Alas, for Bohlin (or the painfully secondary Crocker), Gould and Eldredge had by that point in their 1993 review moved on to another topic, but Bohlin hadn’t noticed. For Bohlin the acknowledgment that there was a legitimate debate about the degree to which speciation was the primary generator of major change (by which animals would be changing because they were speciating, as opposed to elements of change occurring less frequently along a path of many incremental speciation events) got conflated with the original P-E issue of how the quite observable allopatric speciation mechanism (without or without morphological change) could be reflected in a fossil record whose geological processes were typically far too slow to trap them.

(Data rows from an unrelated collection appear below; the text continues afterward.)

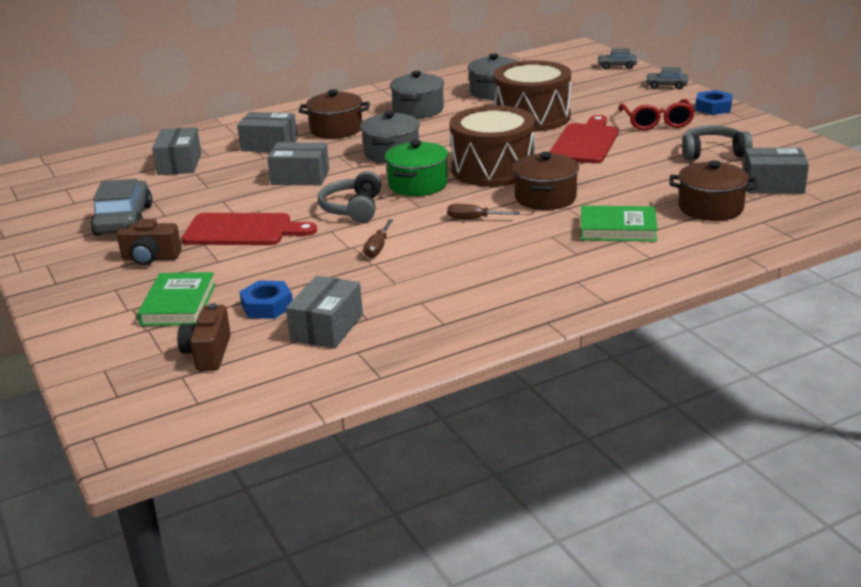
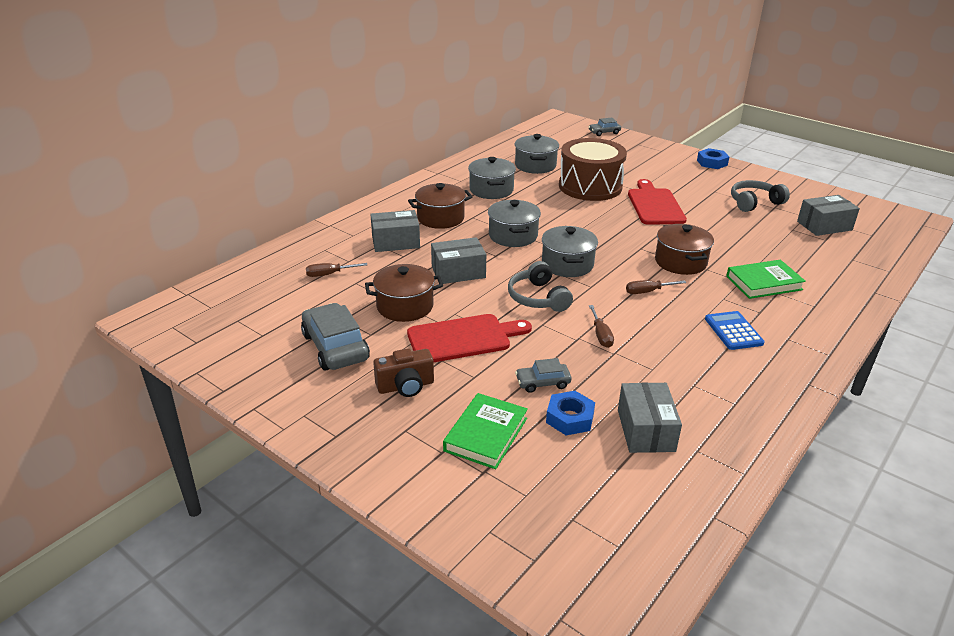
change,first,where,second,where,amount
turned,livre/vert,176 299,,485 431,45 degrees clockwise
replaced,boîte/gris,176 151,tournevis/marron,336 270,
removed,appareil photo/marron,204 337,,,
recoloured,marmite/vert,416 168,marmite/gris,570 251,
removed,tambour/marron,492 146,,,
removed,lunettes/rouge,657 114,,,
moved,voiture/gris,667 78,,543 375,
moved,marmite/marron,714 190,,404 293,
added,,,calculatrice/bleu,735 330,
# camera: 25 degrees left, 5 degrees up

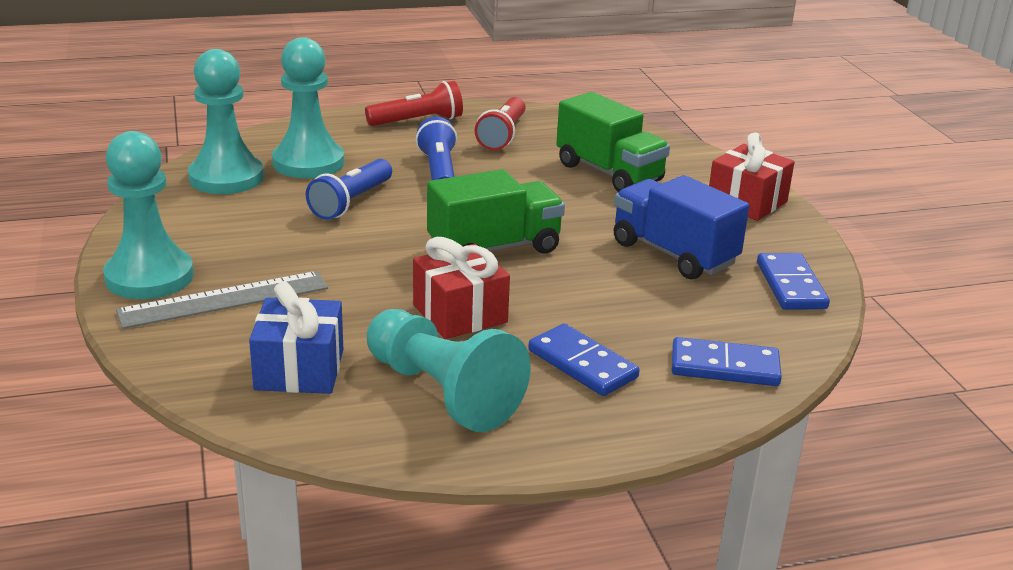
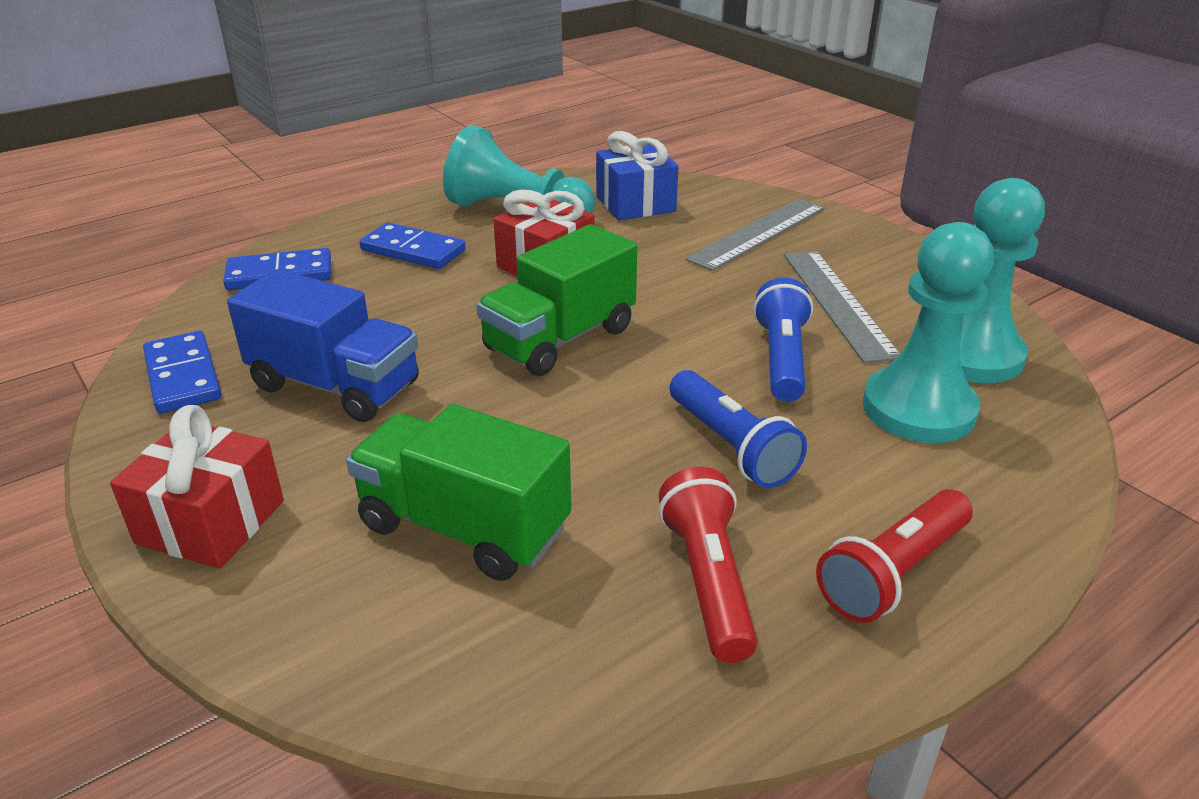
change,first,where,second,where,amount
removed,pion/turquoise,148 215,,,
added,,,règle/gris,842 307,
# camera: 160 degrees right, 5 degrees up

That there was still an observable correlation between speciation and morphology (that visible changes in animals understandably reflected their having diverged so far that they now represented distinct species or genera compared to their predecessors) should have been clear enough to Bohlin, though, given how Gould & Eldredge (1993, 226) had concluded the very paragraph he had mined for his quote: “the association of morphological change with speciation remains as a major pattern in the fossil record.”